Mobile Apps as Hacking Targets
The findings from the report clearly illustrate that unprotected mobile applications are vulnerable to reverse-engineering, repackaging and republishing, and are even susceptible to becoming malicious weapons. Most applications are actually not well protected. For example, the analysis revealed that the following had been hacked:
- 97 percent of top paid Android applications;
- 87 percent of top paid iOS applications;
- 80 percent of the most popular free Android applications;
- 75 percent of the most popular free iOS applications.
The research also revealed that hacks are occurring on applications across industry verticals. In the financial services sector, hacking and/or malware have been the predominant methods of credit card breaches that occurred between 2005 and 2014, according to Privacy Rights Clearinghouse. Most applications have been successfully hacked. Specific findings related to financial services applications — in addition to retail and health care applications — are summarized in the following infographic:
Mobile Application Survey Methodology
The 360 applications analyzed in this study were identified in the iOS App Store and Google Play store, and a number of techniques and sources were used to identify hacked versions of the applications. The techniques used to find hacked versions included, but were not limited to, the following:
- Searching “unofficial” application stores;
- Examining application distribution sites;
- Reviewing top sites for torrents, which allow users to download data over the Internet where the data originates from other users;
- Examining file download sites.
The numbers are staggering and frightening — can this really be the case?
When you consider the following points, you realize how we’ve gotten to the state we’re in:
- Securing mobile apps hasn’t been a significant focus for many organizations. Instead, most organizations have focused on network- and device-level protection.
- Those who are focused on application layer security are not typically protecting their binary code, which is the code downloaded from an app store. A mobile application whose binary code is not protected is at risk and can potentially jeopardize other security measures, as well.
- Once an application is hacked, there is no shortage of outlets for distribution. In fact, there are hundreds of app stores and websites around the world, many of which are legitimate but have limited security controls. Unfortunately, many others are focused solely on distributing torrents and hacked apps.
How to Protect Mobile Applications
To combat the unique threats that mobile applications are susceptible to, organizations must adopt preemptive and reactive measures, such as the following:
- Applications with high-risk profiles running on mobile platforms should be made tamper-resistant and be capable of detecting and defending themselves against threats at run time. Learn more about how to maintain the confidentiality of code and establish run-time application self-protection in this video.
- The software that is used to enable mobile wallets and payment applications (such as host card emulation software for Android platforms) should leverage cryptographic key protection and application hardening.

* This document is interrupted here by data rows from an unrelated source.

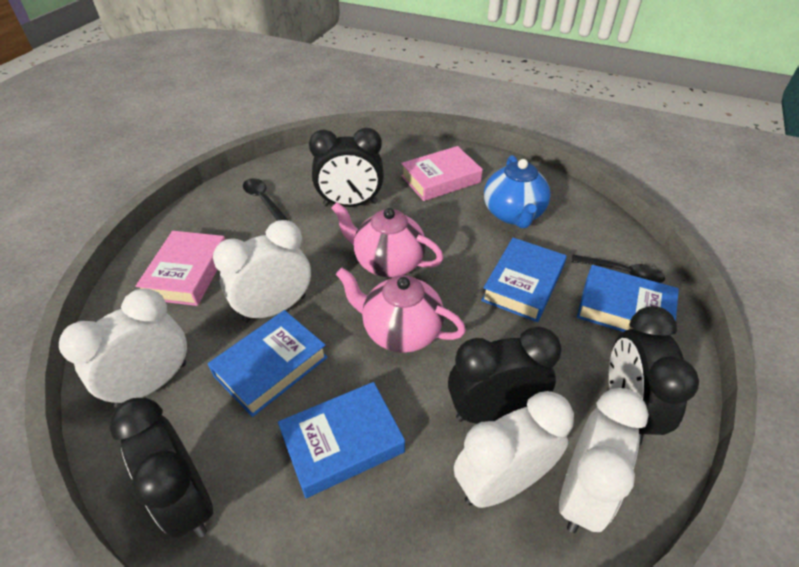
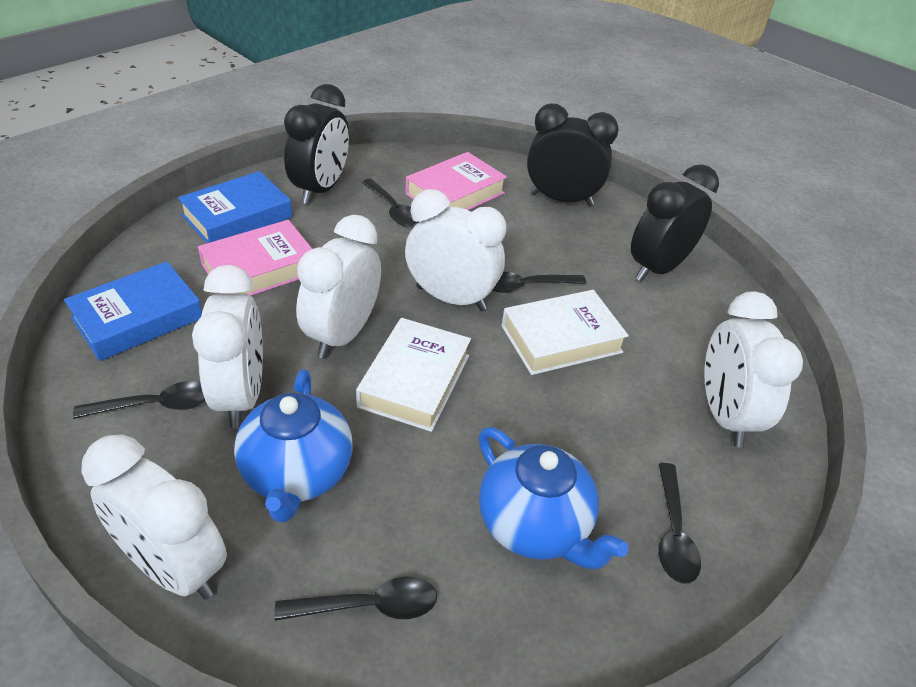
black clock: 4 -> 3
black spoon: 2 -> 5
blue book: 4 -> 2
blue teapot: 1 -> 2
pink teapot: 2 -> 0
white book: 0 -> 2
white clock: 4 -> 5

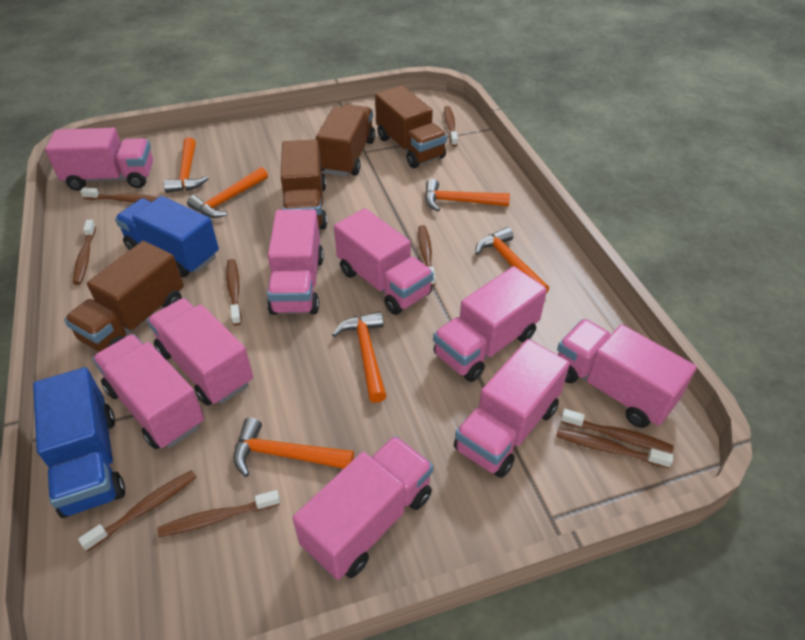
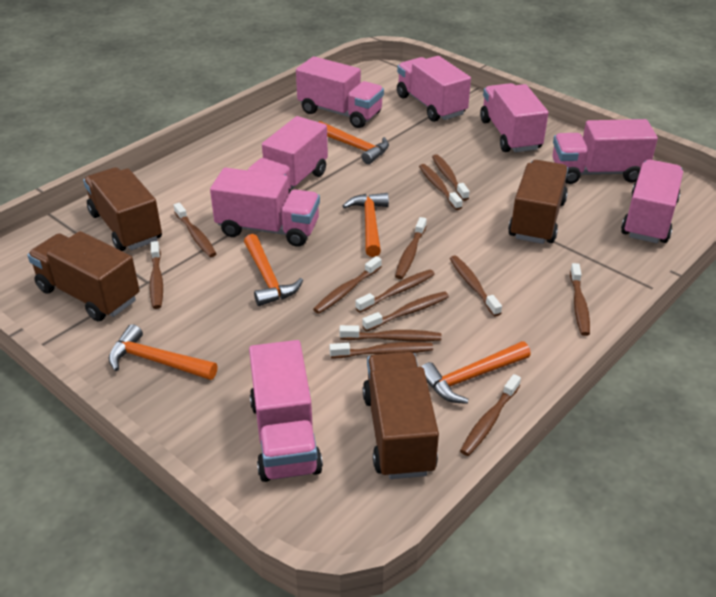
blue truck: 2 -> 0
brown toothbrush: 9 -> 13
orange hammer: 6 -> 5
pink truck: 9 -> 8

- As part of the mobile application development life cycle, your organization should conduct penetration tests that assess your level of vulnerability to reverse-engineering and tampering that can result from unprotected binary code.
Hopefully, the proliferation of recent mobile attacks and findings from our research are eye-opening for developers and security practitioners. However, I suspect that a dramatic shift in focus toward application protection, including making applications self-protecting at run time, won’t occur anytime soon and that the state of app security won’t change much in the near term. However, I hope I’m proven wrong.